This post is recycled, and was originally published on WatchZine on Thursday 2004-05-27 at 19:34:38 CEST. I tweaked some grammar and spelling here and there, but I resisted the urge to rewrite this entry almost entirely. I did not, however, refrain from commenting on myself.


Warlords II was released in 1993 as the successor to the successful turn-based strategy game Warlords. In the following years there were other additions to the series, such as Warlords III, it’s stand-alone expansion pack Darklord’s Rising, and Warlords IV. But Warlords II Deluxe has always been my favorite entry in the series.

Whereas Warlords II came with a limited number of army sets and maps, trapping the storytelling within the same imaginary place, Warlords II Deluxe came with hundreds of army sets, several different terrain sets and hundreds of city sets. This allows you to dive into a fantasy version of WWI today, while playing a mighty pirate the next. Or you could just play some fantasy setting, like the game was originally intended to.

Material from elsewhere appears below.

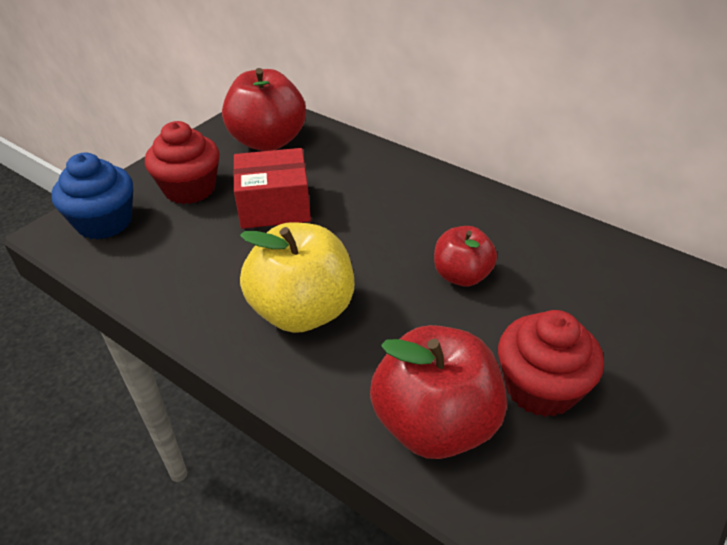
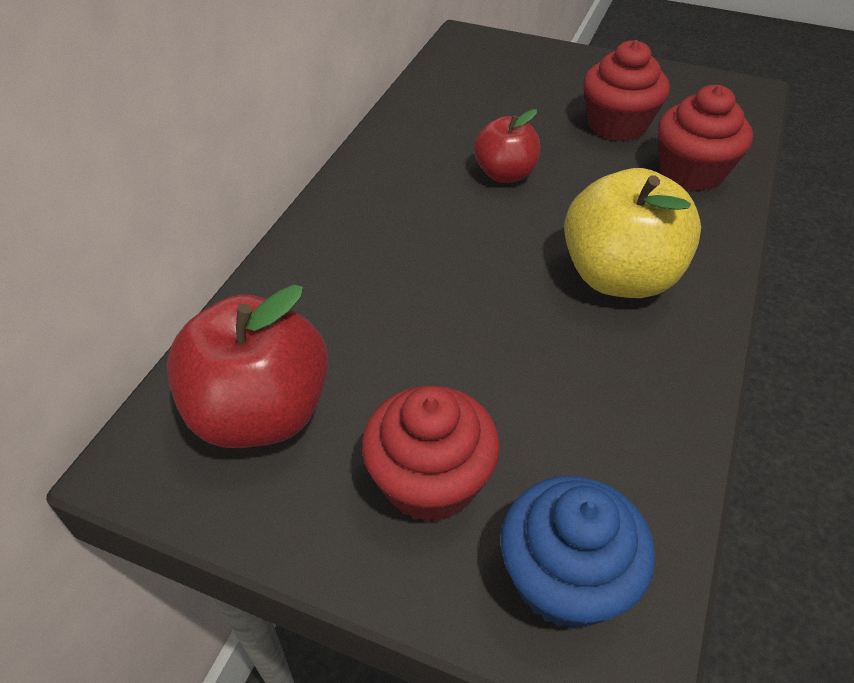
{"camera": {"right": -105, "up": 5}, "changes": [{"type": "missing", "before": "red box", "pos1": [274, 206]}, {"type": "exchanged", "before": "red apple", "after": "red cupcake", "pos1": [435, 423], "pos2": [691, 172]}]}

For some 1995 polish to a 1993 game, the graphics look quite well. Just like with the original C&C, you don’t really see the pixels. [You did see them less on CRT monitors. But what I meant was that they were very well-done pixels, so that you didn’t notice them in an intrusive manner.] This is made possible because the units exist of one image, never changing. This also is the reason it is possible to create the hundreds of different settings I spoke about before.

I am not sure if Warlords II already contained it, but WIIDELUXE also came with a feature later introduced as “revolutionary”, Play By E-Mail. [Later introduced as revolutionary by whom? I guess we’ll never know. My best guess is that I was referring to Civilization III.] This shows us one of the positive things about turn-based games. Do what you want and send it to your friend. Such a game can go on for a long time. [A very, very long time. Let alone if you’re trying to play with more than two people. That being said, it’s still a lot easier to coordinate than trying to get online at the same tmie.]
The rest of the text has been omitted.